Reflexão sobre a importância da conquista tecnológica brasileira para enriquecimento de urânio.

Autor
Antonio Carlos Valadares (PSB - Partido Socialista Brasileiro/SE)
Nome completo: Antonio Carlos Valadares
Casa
Senado Federal
Tipo
Discurso
Resumo por assunto
POLITICA NUCLEAR. POLITICA EXTERNA.:
  • Reflexão sobre a importância da conquista tecnológica brasileira para enriquecimento de urânio.
Aparteantes
Eduardo Suplicy.
Publicação
Publicação no DSF de 10/06/2004 - Página 17961
Assunto
Outros > POLITICA NUCLEAR. POLITICA EXTERNA.
Indexação
  • ANALISE, SITUAÇÃO, PAIS, EXISTENCIA, JAZIDAS, URANIO, SAUDAÇÃO, VITORIA, PESQUISA CIENTIFICA E TECNOLOGICA, BRASIL, DESENVOLVIMENTO, TECNOLOGIA, PRODUÇÃO, URANIO ENRIQUECIDO, INFERIORIDADE, CUSTO, ELOGIO, CIENTISTA, DIFICULDADE, CONDIÇÕES DE TRABALHO, CORTE, RECURSOS ORÇAMENTARIOS.
  • EXPECTATIVA, SUBSTITUIÇÃO, IMPORTAÇÃO, URANIO ENRIQUECIDO, PRODUTO NACIONAL, NECESSIDADE, RECURSOS FINANCEIROS, VIABILIDADE, CONTINUAÇÃO, PROGRAMA NUCLEAR BRASILEIRO, UTILIZAÇÃO, TECNOLOGIA, ABASTECIMENTO, USINA NUCLEAR.
  • NECESSIDADE, ATENÇÃO, POSSIBILIDADE, ACORDO, PAIS ESTRANGEIRO, CHINA, COOPERAÇÃO CIENTIFICA, BUSCA, AUTO SUFICIENCIA, COMBUSTIVEL NUCLEAR, PREVISÃO, LOBBY, GOVERNO ESTRANGEIRO, ESTADOS UNIDOS DA AMERICA (EUA), TENTATIVA, MANUTENÇÃO, DEPENDENCIA, BRASIL.
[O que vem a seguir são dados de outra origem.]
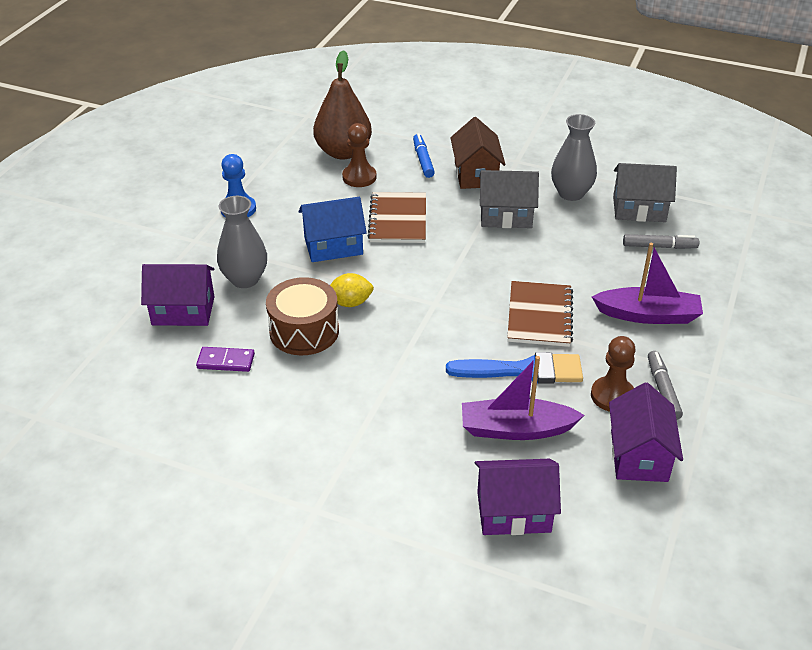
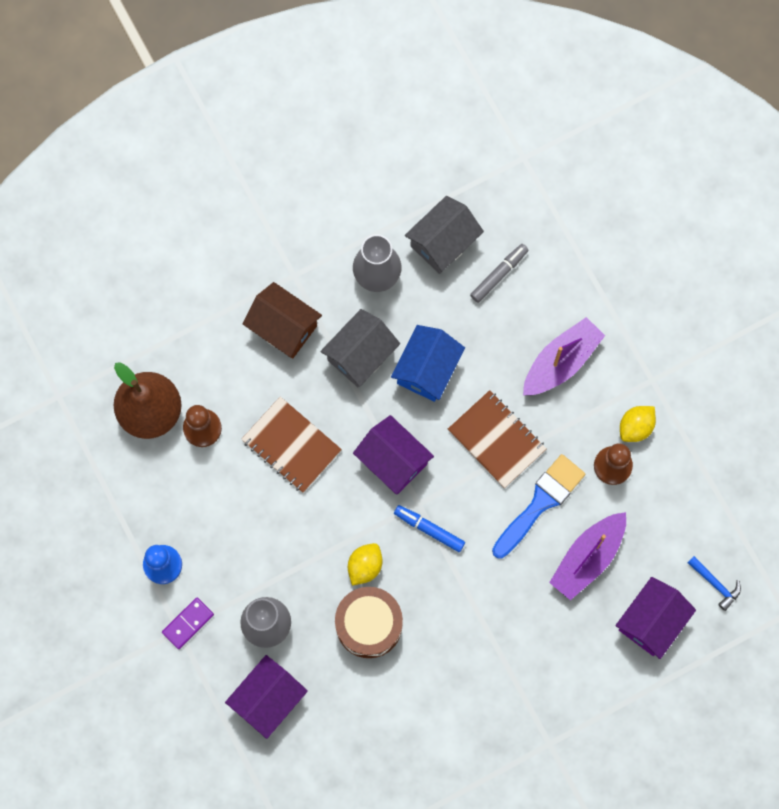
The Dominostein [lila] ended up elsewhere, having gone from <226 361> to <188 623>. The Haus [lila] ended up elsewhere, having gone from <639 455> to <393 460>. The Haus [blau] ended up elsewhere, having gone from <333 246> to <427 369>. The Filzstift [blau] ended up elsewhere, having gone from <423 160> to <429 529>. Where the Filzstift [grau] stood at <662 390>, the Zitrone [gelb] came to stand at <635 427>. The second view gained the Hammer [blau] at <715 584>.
O SR. ANTONIO CARLOS VALADARES (PSB - SE. Pronuncia o seguinte discurso. Sem revisão do orador.) - Sr. Presidente, Srªs e srs. Senadores, como todos sabemos, o urânio enriquecido é a fonte de energia mais sofisticada, mais controlada e mais cobiçada do mundo. Contam-se nos dedos os países que possuem reservas de urânio em estado bruto no seu solo. Contam-se nos dedos os países que controlam tecnologia para enriquecer esse urânio natural para fins pacíficos. É evidente, portanto, que aquele país que dispuser de reservas de urânio e, ao mesmo tempo, de tecnologia para enriquecê-lo estará de posse de uma fonte bilionária de divisas internacionais e poderá poupar divisas deixando de importar urânio.

Pois bem, é em torno dessa questão nuclear que quero levantar duas questões para reflexão nesta Casa.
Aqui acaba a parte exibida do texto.